There's an interesting article in the Smithsonian about the movie. It reports that there was only about 600 (reen)actors on the battlefield, and that they were digitally reproduced to increase their numbers. The Smithsonian was consulted with regards to firearms, accessories and bullet making (anybody else noticed that the bullets Martin was cutting the sprue from weren't freshly casted?), and of course, uniforms (they pulled out George Washington's uniform for the designers to study). Check it out.
 
I finally saw it.
On the 4th of July I went... I dont go in for the fireworks as my PTSD rears its ugly head during them - so I watched The Patriot.

This is the FIST movie that has IMO lived up to its hype.
Very well done. Very powerful film.
Glad I own it now. (dont ask)
 
An article that focused on some neat elements of The Patriot that should appeal to readers here.
Jeff
http://www.msnbc.com/news/428878.asp

War of words
over 'The Patriot'Hollywood's horror over conservative family values
By John H. Fund
MSNBC CONTRIBUTOR
    July 4 —  In 1996, when director Roland Emmerich made his last Fourth of July spectacular, "Independence Day," both presidential candidates endorsed his film. But that was science fiction. His latest film, "The Patriot," is about the founding of our nation and some of it rubs politically correct elites so raw that they slapped an "R" rating on it for portraying children defending themselves with guns.   
       MANY CRITICS have tried to dismiss the epic as simplistic, tub-thumping patriotic drivel. "There isn't an idea in it that will stand up to thoughtful scrutiny," huffs PBS critic Roger Ebert. Other critics claim "The Patriot" lacks heart. "There is no majesty, no feeling here: it's all FX and costuming," says Stephen Hunter of the Washington Post. This is bizarre for a film that dwells on the human impact of war on family and loved ones.
       Still other critics correctly see "Patriot" star Mel Gibson as the next John Wayne, a new embodiment of American individualism, and they don't like it one bit. "The Patriot is right-wing hogwash bathed in an olde-timey golden glow," writes Arion Berger of the Washington City Paper. "Now the disgruntled, home-schooling, SUV-buying, pro-militia-but-cautious-suburban-family-values working man has a movie to call his own." This about a film that barely mentions the tax revolt at the heart of the American Revolution.       
CONSERVATIVE FAMILY VALUES Politically correct controversy over a film that explores the human impact of war on family and loved ones.
       Time out.
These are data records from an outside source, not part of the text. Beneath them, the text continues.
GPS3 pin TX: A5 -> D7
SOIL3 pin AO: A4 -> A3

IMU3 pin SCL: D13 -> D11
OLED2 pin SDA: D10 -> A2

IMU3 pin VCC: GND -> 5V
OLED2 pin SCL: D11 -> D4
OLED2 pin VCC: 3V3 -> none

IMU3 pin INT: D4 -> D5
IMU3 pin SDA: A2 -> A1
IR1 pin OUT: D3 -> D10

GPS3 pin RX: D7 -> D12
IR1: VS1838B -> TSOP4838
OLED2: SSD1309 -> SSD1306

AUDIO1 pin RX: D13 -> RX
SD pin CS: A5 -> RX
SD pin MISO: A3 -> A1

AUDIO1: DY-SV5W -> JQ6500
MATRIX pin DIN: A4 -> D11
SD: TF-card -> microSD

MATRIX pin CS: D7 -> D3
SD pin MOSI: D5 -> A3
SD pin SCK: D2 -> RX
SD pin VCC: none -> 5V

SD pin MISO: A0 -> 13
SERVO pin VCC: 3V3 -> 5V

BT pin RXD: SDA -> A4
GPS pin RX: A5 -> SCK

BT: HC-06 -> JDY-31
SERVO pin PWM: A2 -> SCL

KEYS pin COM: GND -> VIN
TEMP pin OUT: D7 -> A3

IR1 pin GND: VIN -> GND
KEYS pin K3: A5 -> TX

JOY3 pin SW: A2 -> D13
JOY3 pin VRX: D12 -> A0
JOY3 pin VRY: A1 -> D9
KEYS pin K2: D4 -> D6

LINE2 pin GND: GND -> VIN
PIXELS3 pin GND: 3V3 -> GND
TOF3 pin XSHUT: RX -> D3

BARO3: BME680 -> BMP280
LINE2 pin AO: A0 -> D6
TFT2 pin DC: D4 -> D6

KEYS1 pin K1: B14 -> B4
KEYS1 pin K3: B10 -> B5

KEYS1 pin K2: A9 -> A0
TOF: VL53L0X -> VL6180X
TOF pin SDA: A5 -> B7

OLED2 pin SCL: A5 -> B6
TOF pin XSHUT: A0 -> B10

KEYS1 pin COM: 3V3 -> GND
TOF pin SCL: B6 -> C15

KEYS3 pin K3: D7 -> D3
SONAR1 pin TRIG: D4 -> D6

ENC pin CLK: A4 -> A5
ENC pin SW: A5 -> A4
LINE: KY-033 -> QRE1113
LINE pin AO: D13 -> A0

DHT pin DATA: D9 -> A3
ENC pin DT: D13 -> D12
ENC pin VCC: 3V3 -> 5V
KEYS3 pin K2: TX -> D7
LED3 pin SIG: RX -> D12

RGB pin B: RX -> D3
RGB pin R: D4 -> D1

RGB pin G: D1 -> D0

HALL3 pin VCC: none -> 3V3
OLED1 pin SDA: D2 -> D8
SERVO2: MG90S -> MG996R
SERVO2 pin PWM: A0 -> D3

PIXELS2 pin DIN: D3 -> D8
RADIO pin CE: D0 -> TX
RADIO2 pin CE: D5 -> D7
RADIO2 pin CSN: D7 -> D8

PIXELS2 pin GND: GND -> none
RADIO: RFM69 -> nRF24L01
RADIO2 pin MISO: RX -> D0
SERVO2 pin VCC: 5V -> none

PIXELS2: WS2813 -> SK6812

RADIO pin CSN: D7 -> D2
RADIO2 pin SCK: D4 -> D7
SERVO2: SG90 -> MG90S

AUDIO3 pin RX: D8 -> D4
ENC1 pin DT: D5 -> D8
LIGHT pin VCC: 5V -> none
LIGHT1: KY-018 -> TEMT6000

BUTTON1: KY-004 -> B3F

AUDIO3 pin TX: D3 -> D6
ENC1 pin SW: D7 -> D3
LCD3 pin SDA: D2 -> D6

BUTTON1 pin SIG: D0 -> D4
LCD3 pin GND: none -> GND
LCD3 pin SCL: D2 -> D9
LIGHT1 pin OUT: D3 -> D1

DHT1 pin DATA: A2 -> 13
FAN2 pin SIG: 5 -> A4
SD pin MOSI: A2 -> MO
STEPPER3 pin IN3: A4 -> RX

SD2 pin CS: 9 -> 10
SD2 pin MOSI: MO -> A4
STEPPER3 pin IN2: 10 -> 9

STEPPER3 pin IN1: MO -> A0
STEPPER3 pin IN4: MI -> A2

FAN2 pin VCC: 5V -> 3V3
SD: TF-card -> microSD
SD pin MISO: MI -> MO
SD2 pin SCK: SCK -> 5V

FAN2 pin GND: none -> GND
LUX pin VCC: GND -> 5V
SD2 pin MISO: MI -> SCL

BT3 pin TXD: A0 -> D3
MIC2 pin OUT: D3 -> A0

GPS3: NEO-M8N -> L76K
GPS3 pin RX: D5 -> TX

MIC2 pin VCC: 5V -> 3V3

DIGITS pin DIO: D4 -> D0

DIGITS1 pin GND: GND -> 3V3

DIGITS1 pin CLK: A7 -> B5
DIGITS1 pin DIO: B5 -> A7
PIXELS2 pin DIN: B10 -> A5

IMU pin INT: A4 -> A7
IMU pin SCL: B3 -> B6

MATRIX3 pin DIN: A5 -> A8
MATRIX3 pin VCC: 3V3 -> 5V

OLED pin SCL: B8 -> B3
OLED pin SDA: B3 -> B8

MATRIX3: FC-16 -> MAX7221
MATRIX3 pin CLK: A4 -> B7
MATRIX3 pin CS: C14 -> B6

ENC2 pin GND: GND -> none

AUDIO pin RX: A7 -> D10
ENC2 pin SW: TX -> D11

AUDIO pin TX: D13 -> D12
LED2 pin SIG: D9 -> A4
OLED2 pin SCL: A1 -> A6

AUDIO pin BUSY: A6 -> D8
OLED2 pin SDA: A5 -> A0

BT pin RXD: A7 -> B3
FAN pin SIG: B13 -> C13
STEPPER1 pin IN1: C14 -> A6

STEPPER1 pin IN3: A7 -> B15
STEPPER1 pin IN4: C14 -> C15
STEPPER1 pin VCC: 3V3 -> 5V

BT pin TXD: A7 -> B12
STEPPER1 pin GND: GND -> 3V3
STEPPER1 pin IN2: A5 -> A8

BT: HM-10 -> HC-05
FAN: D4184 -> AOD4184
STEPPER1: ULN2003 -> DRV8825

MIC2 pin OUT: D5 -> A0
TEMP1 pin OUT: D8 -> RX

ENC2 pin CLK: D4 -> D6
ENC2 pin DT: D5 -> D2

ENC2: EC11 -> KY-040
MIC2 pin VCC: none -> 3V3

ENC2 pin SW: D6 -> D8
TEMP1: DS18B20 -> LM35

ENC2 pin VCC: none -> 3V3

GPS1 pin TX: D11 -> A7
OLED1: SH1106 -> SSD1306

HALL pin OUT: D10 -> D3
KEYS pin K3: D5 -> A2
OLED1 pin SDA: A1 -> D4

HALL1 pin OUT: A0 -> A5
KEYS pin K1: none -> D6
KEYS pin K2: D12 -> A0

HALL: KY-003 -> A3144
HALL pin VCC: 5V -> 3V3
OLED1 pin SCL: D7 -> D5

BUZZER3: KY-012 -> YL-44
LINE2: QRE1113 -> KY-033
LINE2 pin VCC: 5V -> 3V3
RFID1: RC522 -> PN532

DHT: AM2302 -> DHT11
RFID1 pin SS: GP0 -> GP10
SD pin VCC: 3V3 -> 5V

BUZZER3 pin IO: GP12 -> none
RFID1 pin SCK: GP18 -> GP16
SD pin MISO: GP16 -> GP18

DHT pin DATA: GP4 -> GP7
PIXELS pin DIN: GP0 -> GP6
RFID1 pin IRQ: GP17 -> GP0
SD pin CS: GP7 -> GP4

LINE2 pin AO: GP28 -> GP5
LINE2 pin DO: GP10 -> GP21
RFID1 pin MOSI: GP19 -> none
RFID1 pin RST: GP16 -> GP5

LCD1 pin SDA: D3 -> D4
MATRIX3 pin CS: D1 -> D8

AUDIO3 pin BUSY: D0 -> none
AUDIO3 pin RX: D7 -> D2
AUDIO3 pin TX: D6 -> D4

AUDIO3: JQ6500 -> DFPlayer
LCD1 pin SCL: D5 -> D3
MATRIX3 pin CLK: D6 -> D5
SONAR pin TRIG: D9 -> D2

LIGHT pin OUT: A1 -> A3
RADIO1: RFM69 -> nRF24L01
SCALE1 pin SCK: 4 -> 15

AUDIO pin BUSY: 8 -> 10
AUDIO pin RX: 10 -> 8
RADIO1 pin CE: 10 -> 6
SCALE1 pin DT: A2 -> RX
Now we know in part why so few Revolutionary War feature films have been made - less than a dozen compared to 407 on World War II and even 72 on Vietnam. It's not just the strange costuming or a reluctance to make the Brits the bad guys.
        "What you've got is folks that Hollywood would think are 'right-wing Christian gun nuts,'" says film critic Michael Medved. Indeed, Mark Gordon, who produced the acclaimed "Saving Private Ryan," admits that the Motion Picture Assn. Of America was upset by the scene of an 11-year-old firing a musket after British soldiers had killed one of his brothers. It led to the film's "R" rating. "We really wanted to get a PG-13 for "The Patriot,' but there was no way," a Sony Pictures executive told the Los Angeles Times. "The ratings board is very sensitive to any connection between violence and children, and here it's intrinsic to the story. Take it out, and the whole movie falls apart."       
 Screenwriter Robert Rodat, who wrote "Saving Private Ryan," defends the scene by pointing out the film immediately shifts to the boy telling his father (the Mel Gibson character) that he's glad he killed a soldier: "The look of dread on Mel's face shows us the repercussions of their actions. What scares me is violence that is realistically depicted with no repercussions." Indeed, there have been many films depicting children involved in combat that haven't earned an "R" rating. The Mel Gibson character resembles the Virginia farmer played by James Stewart who tries to save his family from the Civil War in "Shenandoah." Films showing Jewish children taking up arms against Nazis in the Warsaw Ghetto uprising have been hailed. So too have those depicting children confronting policemen enforcing apartheid in South Africa. A double standard here shouldn't apply to depicting war on the home front.
       NO BEEF WITH THE BRITS
       The British do have a proper beef with some elements of the film. Even though this is the first movie project the Smithsonian Institution has ever consulted on, dramatic license takes over at times. The most memorable atrocity - the burning of a church with the congregation inside - can't be found in Revolutionary history. But the British are not portrayed as Nazis, as hysterical reviews in British papers have claimed. Jeremy Isaacs, the British actor who plays the Darth Vader-like Colonel Tavington, notes that in the film, "My superiors are very unhappy with the way I'm behaving and my men balk at carrying out the orders I give them. So the notion that the British are represented badly is nonsense. I am the bad guy."
       
PERSONAL FREEDOM
       It's easy to read too much into "The Patriot," which most people will go see as a crowd-pleasing adventure. But unlike many popcorn dramas, there is meat on its bones. "This film is about personal freedom - which many people take for granted today," says Mel Gibson. Its essential message is the same one that Thomas Paine told the colonists about in his pamphlet "Common Sense." It comes from the Israel of the Bible: Sooner or later, the king unchecked will come for your sons.
       That should be a universal message, untied to any ideology, since tyrants have come in all hues, shapes and sizes throughout history. It's time for a cease fire on the politics of "The Patriot," and for critics to appreciate it on its own terms and not through the lens of their own contemporary sensitivities.
       
       
John H. Fund is a member of the Wall Street Journal editorial board and a regular contributor to MSNBC on the Internet.
       
       
         
 
Some interesting posts here about the movie. I too thought it was a great one.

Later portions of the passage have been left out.